Pledge on police silence
POLICE chiefs have promised that officers who refuse to participate in interviews with the independent Police Complaints Council will not jeopardise their promotion prospects.
Complaints Against Police Office (CAPO) Chief Superintendent Louis Lau Chun-sing said officers had been told they did not have to co-operate with outsiders.
Mr Lau said it would be unfair for force management to make any 'adverse inference' because officers had exercised their right not to be re-interviewed about complaints.
However, he said the force would prefer officers to answer the questions of council members in relation to contentious cases.
This year, only five officers have been asked to appear before the council - which supervises investigations conducted by CAPO - with one officer, a constable, refusing.
Mr Lau said no disciplinary action would be taken against the officer for not taking part in the council's review.
'The force position is that all officers should extend full co-operation so, obviously, police are being encouraged to attend,' Mr Lau said.
'But this attendance at the [council] will be on a totally voluntary basis; it is a gentlemen's agreement.' Council chairman Dennis Chang Khen-lee said members wanted to intensify their campaign to interview witnesses to further improve the image of the police complaints system.

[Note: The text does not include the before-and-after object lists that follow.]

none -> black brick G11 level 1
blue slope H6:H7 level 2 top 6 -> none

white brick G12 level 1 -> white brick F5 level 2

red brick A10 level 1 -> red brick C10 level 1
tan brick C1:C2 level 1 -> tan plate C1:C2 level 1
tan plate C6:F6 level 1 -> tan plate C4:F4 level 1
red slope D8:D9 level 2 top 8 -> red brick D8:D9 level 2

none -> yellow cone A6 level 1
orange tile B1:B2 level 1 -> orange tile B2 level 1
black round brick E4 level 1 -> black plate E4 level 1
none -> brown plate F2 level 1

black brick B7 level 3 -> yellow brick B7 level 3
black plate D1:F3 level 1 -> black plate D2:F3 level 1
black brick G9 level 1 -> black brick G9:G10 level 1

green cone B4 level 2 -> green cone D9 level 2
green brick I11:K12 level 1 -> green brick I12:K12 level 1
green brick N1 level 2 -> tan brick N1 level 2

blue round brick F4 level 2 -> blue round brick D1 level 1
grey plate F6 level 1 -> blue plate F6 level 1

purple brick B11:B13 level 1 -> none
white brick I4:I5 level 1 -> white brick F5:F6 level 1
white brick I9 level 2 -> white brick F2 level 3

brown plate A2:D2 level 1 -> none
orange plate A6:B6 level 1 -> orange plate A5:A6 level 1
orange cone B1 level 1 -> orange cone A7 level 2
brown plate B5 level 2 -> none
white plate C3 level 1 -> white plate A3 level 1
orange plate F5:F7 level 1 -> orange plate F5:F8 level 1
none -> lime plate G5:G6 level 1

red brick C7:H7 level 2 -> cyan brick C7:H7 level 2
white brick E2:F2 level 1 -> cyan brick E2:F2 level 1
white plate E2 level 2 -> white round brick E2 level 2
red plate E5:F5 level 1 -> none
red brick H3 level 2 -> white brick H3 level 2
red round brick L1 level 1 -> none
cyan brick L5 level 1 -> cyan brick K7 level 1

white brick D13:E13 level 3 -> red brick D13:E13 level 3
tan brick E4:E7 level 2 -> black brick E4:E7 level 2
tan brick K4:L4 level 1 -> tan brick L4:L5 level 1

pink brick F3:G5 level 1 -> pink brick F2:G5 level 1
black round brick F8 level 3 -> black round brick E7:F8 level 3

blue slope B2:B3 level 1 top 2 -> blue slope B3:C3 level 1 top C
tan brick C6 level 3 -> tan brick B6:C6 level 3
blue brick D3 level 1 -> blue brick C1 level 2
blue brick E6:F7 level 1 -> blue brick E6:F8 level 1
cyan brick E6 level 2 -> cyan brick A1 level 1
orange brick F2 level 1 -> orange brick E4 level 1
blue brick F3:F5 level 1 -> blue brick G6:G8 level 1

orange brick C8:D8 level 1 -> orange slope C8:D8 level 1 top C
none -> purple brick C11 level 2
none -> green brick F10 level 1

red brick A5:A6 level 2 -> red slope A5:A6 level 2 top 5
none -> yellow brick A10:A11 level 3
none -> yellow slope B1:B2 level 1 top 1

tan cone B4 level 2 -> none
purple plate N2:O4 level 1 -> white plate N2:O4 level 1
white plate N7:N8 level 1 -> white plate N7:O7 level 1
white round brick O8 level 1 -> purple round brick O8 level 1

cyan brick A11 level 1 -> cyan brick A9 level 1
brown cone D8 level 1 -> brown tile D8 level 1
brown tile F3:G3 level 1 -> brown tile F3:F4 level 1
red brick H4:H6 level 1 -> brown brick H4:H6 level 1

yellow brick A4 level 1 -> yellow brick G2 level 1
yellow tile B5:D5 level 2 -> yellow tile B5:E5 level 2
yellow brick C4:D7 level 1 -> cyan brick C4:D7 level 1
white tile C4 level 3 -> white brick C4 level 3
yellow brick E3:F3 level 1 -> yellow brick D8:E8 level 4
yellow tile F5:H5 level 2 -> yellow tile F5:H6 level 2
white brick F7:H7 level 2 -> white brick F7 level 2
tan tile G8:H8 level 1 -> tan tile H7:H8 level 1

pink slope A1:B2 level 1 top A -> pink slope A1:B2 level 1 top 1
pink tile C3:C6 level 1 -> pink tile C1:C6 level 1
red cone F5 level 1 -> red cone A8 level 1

Mr Chang said he also wanted to push harder for police to be re-interviewed.
He said he would personally lobby the administration to respond formally to the council's request to have lay people participate in CAPO investigations.
Local Inspectors' Association chairman Robert Chau Chuen-kung said officers should never be pressured into being re-interviewed.
He said all appearances before the council should be dictated by the nature of the complaint.
'The basic principle that has to be extended to police is the same that all people have: the right to remain silent,' he said.